Spending axe falls on disaster recovery

Cut-backs extend to vital area of IT

I've just taken part in an all-day budgetary bloodbath. Not unexpectedly, my capital budget for 2009 is basically zero.

What I had not expected was the gutting of the disaster recovery budget. Until now, the cost of disaster recovery has always been included in any new project or implementation. Anytime we have built a new production service that is mission-critical to the business, we have also built a duplicate in our secondary data centre. No more. Now our executive management team wants to stop funding the extra cost of DR systems.

In this day and age, I can't imagine any large company relying on a single point of failure for business-critical services. But that's exactly what our executives want to do. In their minds, duplicating our systems in a data centre that may never get used essentially doubles the cost of any implementation.

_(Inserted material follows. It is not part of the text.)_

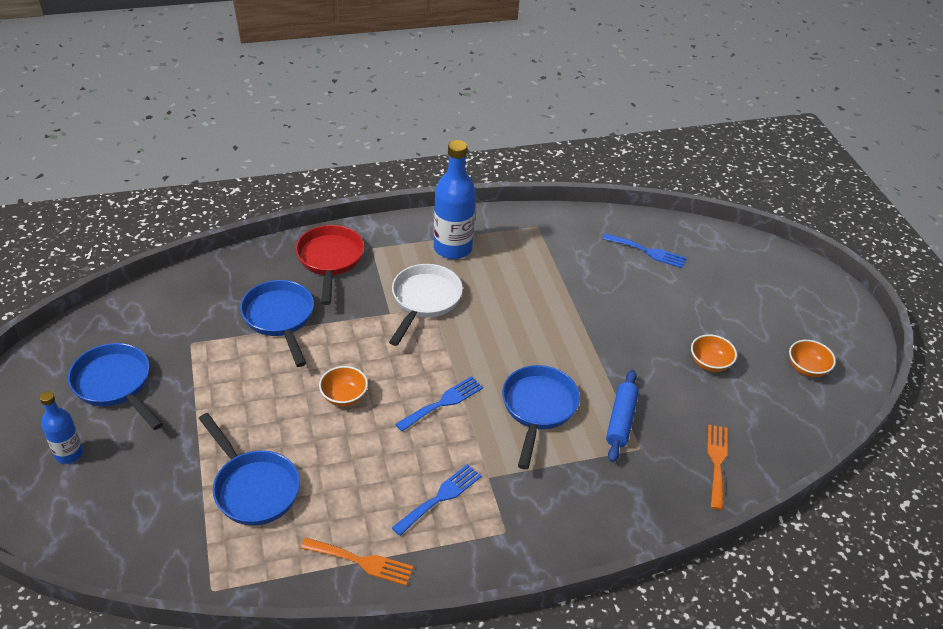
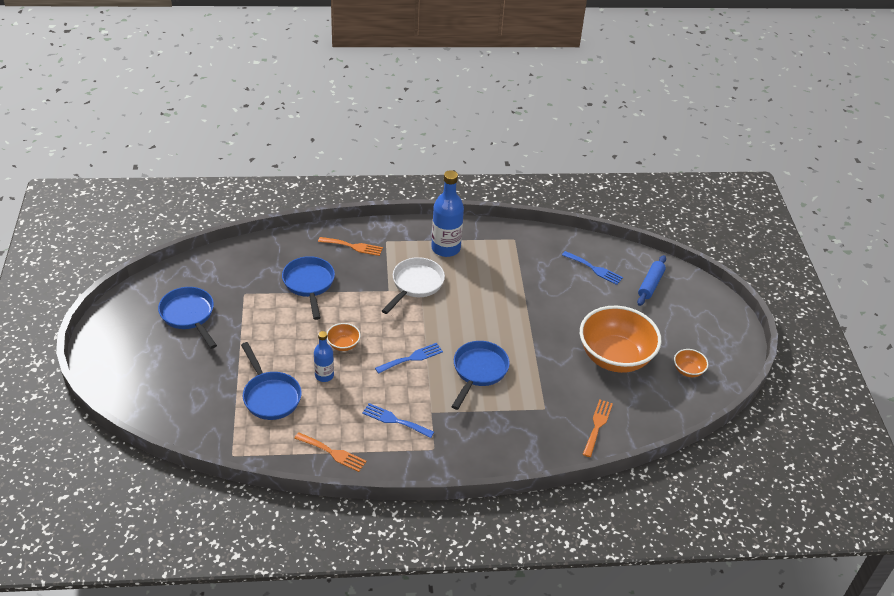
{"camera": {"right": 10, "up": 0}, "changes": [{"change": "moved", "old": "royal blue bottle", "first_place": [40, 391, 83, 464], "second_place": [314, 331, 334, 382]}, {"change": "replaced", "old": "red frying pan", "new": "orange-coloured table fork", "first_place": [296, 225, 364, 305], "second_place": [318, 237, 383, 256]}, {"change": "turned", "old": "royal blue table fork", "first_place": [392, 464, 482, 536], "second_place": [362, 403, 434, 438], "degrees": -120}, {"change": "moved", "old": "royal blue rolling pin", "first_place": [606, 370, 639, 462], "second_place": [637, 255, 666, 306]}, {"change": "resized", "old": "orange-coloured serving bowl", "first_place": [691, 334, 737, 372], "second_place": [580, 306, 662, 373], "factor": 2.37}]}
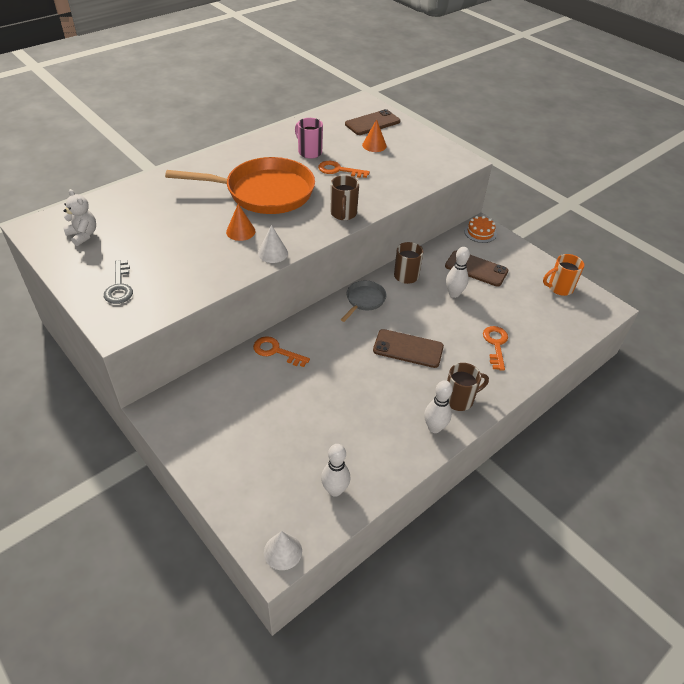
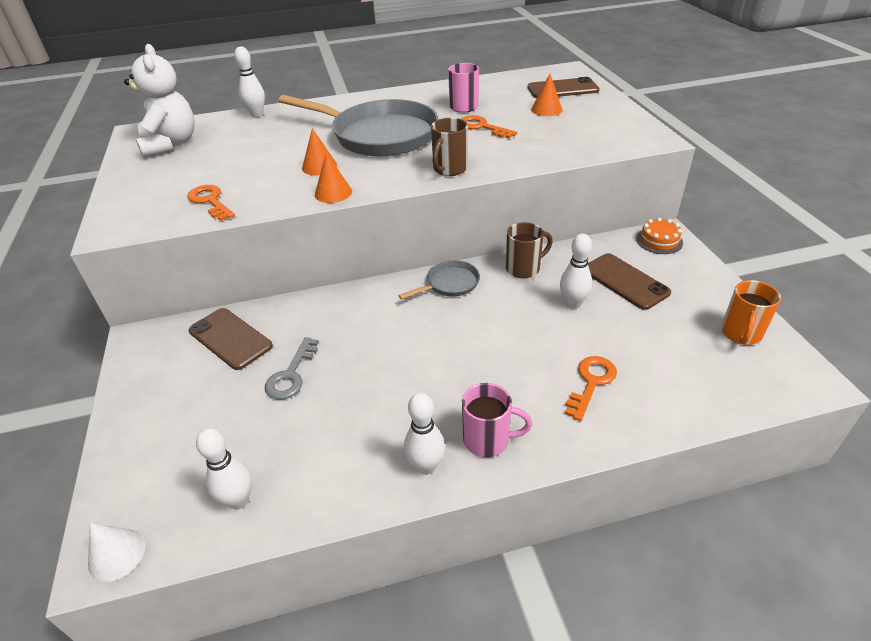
{"camera": {"right": 30, "up": -5}, "changes": [{"change": "resized", "old": "white teddy bear", "first_place": [63, 189, 96, 246], "second_place": [124, 44, 195, 158], "factor": 1.74}, {"change": "moved", "old": "grey key", "first_place": [104, 260, 133, 304], "second_place": [265, 337, 319, 399]}, {"change": "recoloured", "old": "orange-coloured frying pan", "new": "grey frying pan", "first_place": [165, 157, 315, 214], "second_place": [278, 95, 438, 157]}, {"change": "moved", "old": "orange-coloured key", "first_place": [253, 336, 310, 367], "second_place": [187, 185, 235, 221]}, {"change": "recoloured", "old": "white solid cone", "new": "orange-coloured solid cone", "first_place": [258, 225, 288, 263], "second_place": [315, 153, 352, 203]}, {"change": "moved", "old": "russet phone", "first_place": [373, 329, 444, 368], "second_place": [189, 308, 273, 370]}, {"change": "recoloured", "old": "russet coffee mug", "new": "rose-pink coffee mug", "first_place": [447, 363, 489, 411], "second_place": [462, 383, 532, 457]}, {"change": "turned", "old": "orange-coloured coffee mug", "first_place": [543, 254, 584, 296], "second_place": [721, 280, 781, 345], "degrees": -75}, {"change": "added", "new": "white skittle", "second_place": [234, 46, 265, 117]}]}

So, as they reviewed our expenditures while searching for ways to save significant money, they hit on cutting out DR for new installations, believing that this will cut the costs of new implementations in half.

I believe that DR is an investment in keeping the company alive in the event of a severe outage. It's an insurance policy, and like any other insurance, you pay upfront so that you don't suffer severe losses later. The ability to switch operations to an alternative data centre is indispensable at any company where critical system outages can cost millions of dollars an hour. Hurricanes, earthquakes and terrorist attacks are just some of the disasters that can occur with little or no warning. They're all facts of life, though we wish they weren't, and their consequences can be devastating for businesses as well as people. Some companies have even been forced to go out of business in the wake of a disaster.

At my company, the battle over DR was fought and won a long time ago, so it's disheartening that the concept is once again being questioned. The executives are asking what value we get from servers that don't do anything unless something really bad happens. The way they figure it, we can deploy twice as many services without DR as we can with DR, so why not spend what little budget we have on rolling out new applications without the added cost and protection of backup servers?

I say we're better off rolling out half the services and making them robust. But right now, I'm outvoted. In this dismal economy, we have to make hard choices, but this feels like taking two steps backward. If we stop building DR systems, when are we going to start again? And when if ever are we going to go back and build DR systems for the applications we roll out in 2009?

With DR not included in new-project plans, there's nothing to do but hope for the best.

It looks like I'm not going to be able to get a budget for any new security services, either. About the best I can do is replace existing security services with cheaper options. In a way that's a good thing, because it gives me the opportunity to improve some areas of our security infrastructure that aren't giving us the results I'm looking for. But not adding anything new will mean our security posture is going to stall for now. We're going to have to tread water for a while and do the best with what we have.

Things could be worse, I'm sure, but they could be better, too. At least we're going to be able to keep what we have for now, except for disaster recovery. I know many people are in worse situations, but that doesn't really make me feel any better about this. This year is shaping up to be tough. I hope things get better for all of us soon.